One of the most important things you need to do before signing a mortgage contract is to get the as much information as you can about the terms applicable. In this article we will discuss some of this terms.

Annual percentage rate (APR)

Annual percentage rate is a measure of the cost of credit expressed as a yearly rate which includes interest as well as other charges. It provides consumers with a good basis for comparing the cost of loans and mortgage plans, since all lenders follow the same rules.

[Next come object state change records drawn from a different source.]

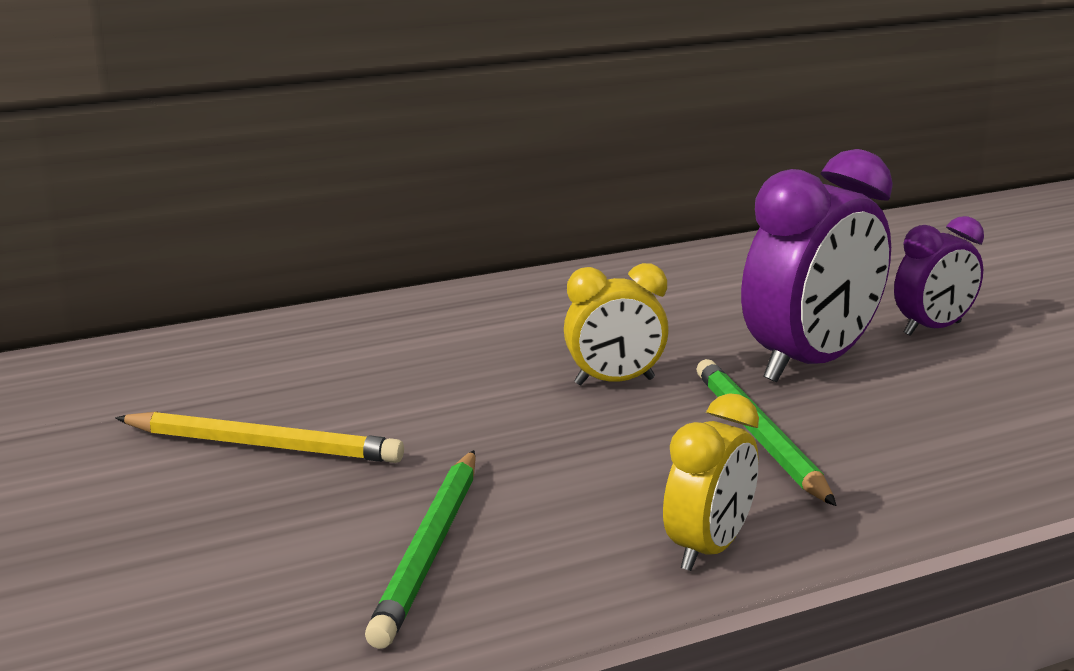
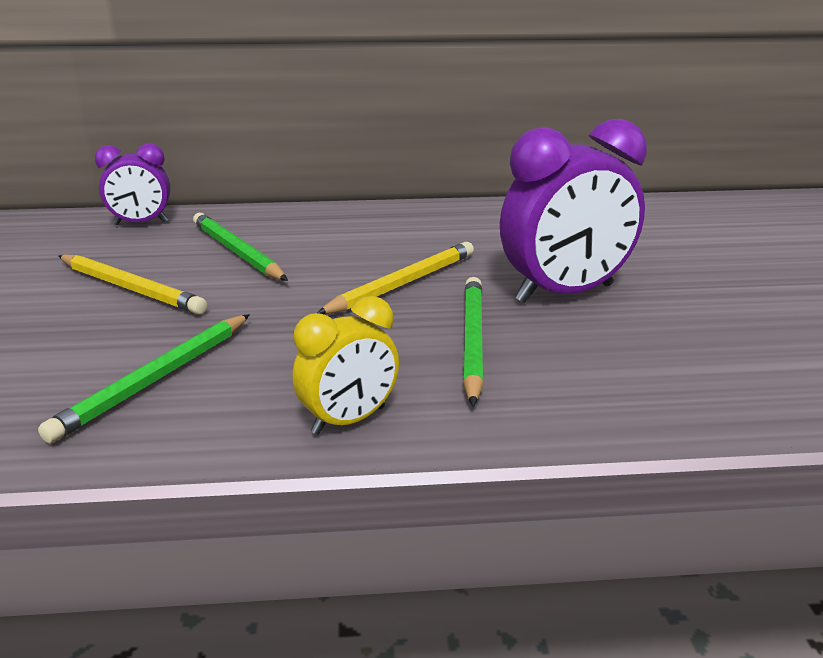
camera: 20 degrees right, 5 degrees up
(357, 374) = (237, 252): none -> green pencil
(614, 382) = (403, 284): yellow clock -> yellow pencil
(932, 329) = (692, 282): purple clock -> purple clock (141, 223)

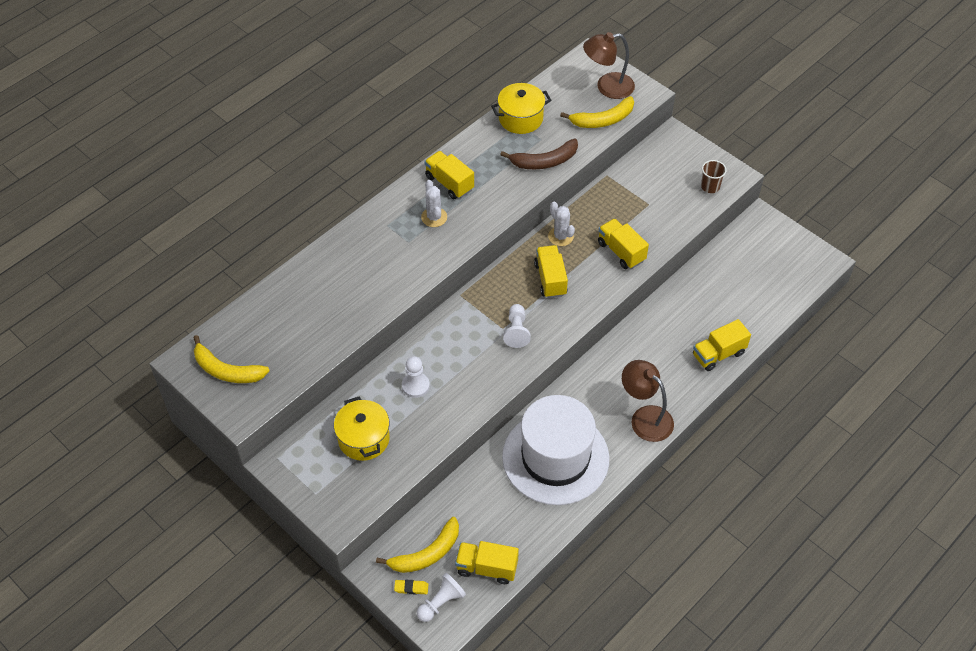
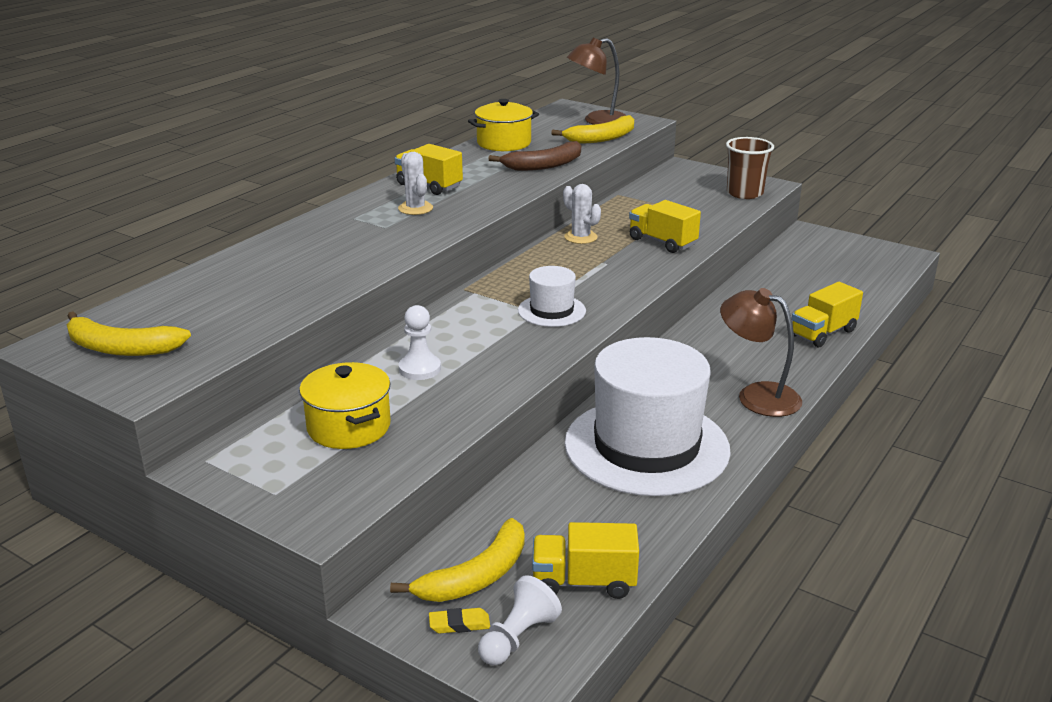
camera: 10 degrees left, 25 degrees down
(516, 331) = (551, 311): white pawn -> white hat
(550, 279) = (581, 268): yellow truck -> none
(710, 186) = (744, 193): brown cup -> brown cup, size x1.57

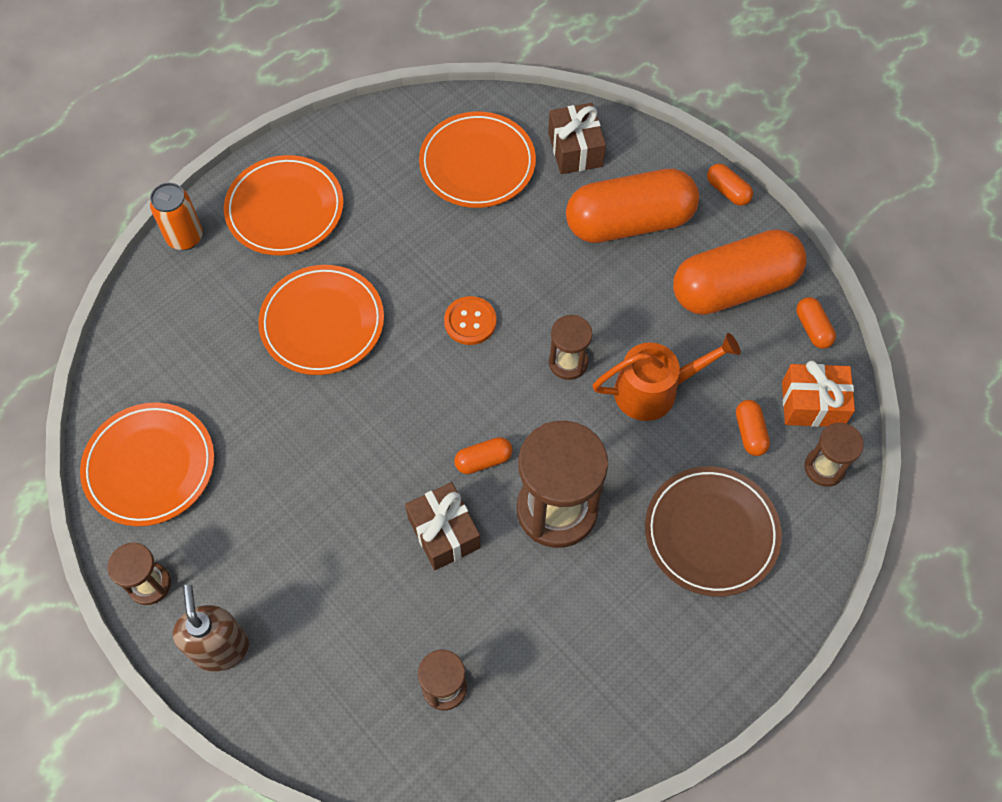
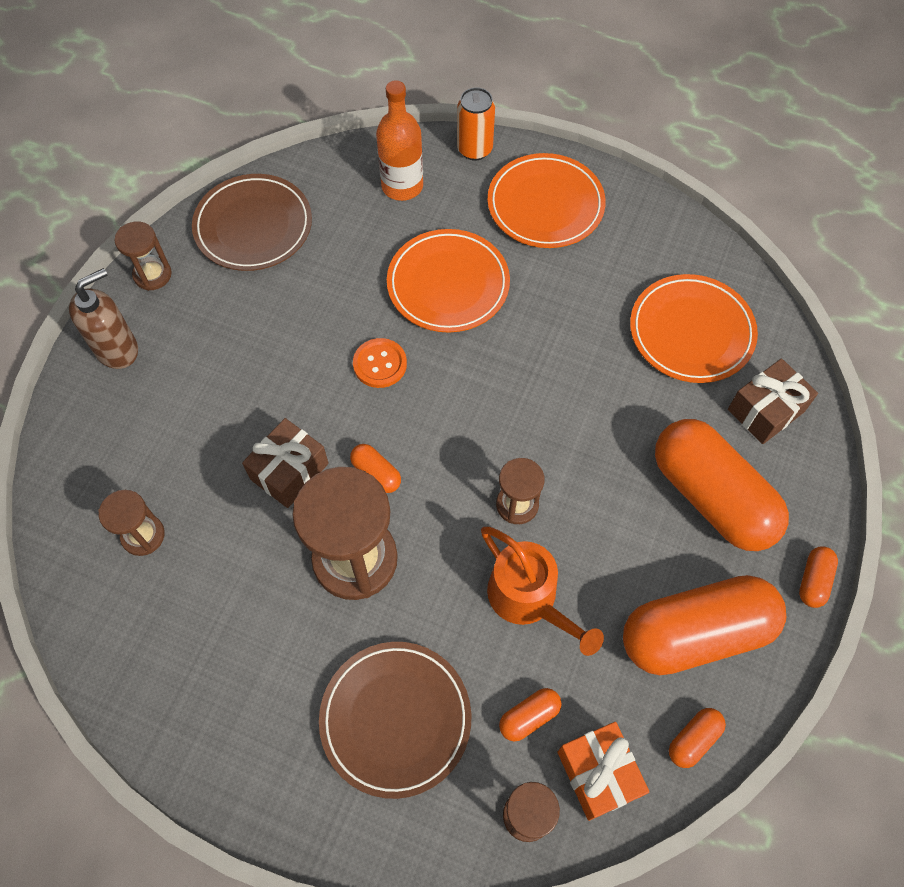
camera: 65 degrees right, 0 degrees up
(150, 466) = (253, 226): orange plate -> brown plate
(187, 315) = (402, 186): none -> orange bottle
(470, 321) = (514, 400): orange button -> orange button (380, 364)
(734, 287) = (695, 634): orange capsule -> orange capsule turned 60 degrees counterclockwise

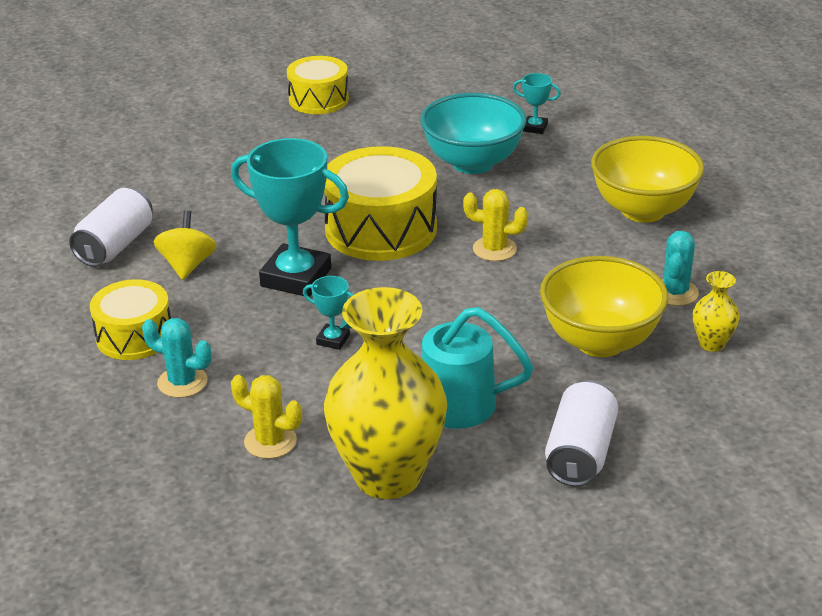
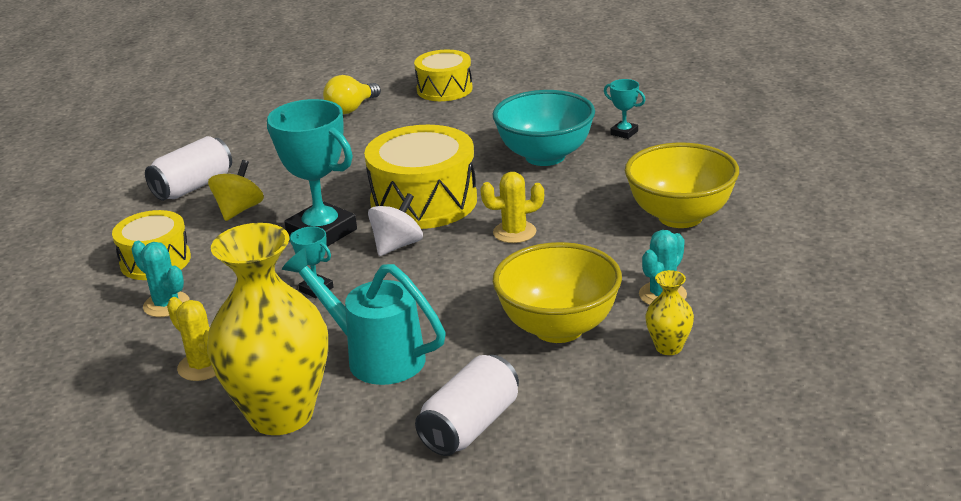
camera: 20 degrees right, 5 degrees down
(231, 133) = (351, 109): none -> yellow light bulb
(385, 280) = (397, 245): none -> white spinning top
(494, 249) = (514, 232): yellow cactus -> yellow cactus turned 45 degrees counterclockwise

Adjustable-Rate Mortgage (ARM)

Adjustable-Rate Mortgage is a mortgage type where the interest rate is not fixed, but changes during the life of the loan in line with movements in an index rate. The interest rate is always variable.

Assumability

Assumability is a state in mortgage when the rates and terms are assumable. These happens when homeowner sell his home and transfer the mortgage to new owner. Some lenders don’t allow transferring mortgage from one person to the other. Where it’s allowed – lenders may require reviewing credit of the new borrower and may charge a fee for the assumption.

Buydown

Buydown means that seller pays an amount to the lender so that the lender can give him/her a lower rate and lower payments option in early period of adjustable rate mortgage. It can also be applicable in other types of mortgage.

Cap

Cap is a limit on how much the interest rate or the monthly payment can change.

Conversion Clause

Conversion Clause is a provision in some adjustable rate mortgages that allow you to change the ARM to a fixed-rate loan at some point during the term, most usually at the end of the first adjustment period.















Index

Index is the measure of interest rate changes that lender uses to decide how much the interest rate on an ARM will change over time. Its changes often and it’s not always easy to know when it will go up or down.

Margin

Margin is the number of percentage point the lender adds to the index rate to calculate the ARM interest rate at each adjustment.

Amortization

Amortization means that monthly payments are large enough to pay the interest and reduce the principal on your mortgage.

Negative Amortization

Negative Amortization occurs when the monthly payments do not cover all of the interest cost. The interest cost that isn’t covered is added to the unpaid principal balance. This will add to your debt even after making payments.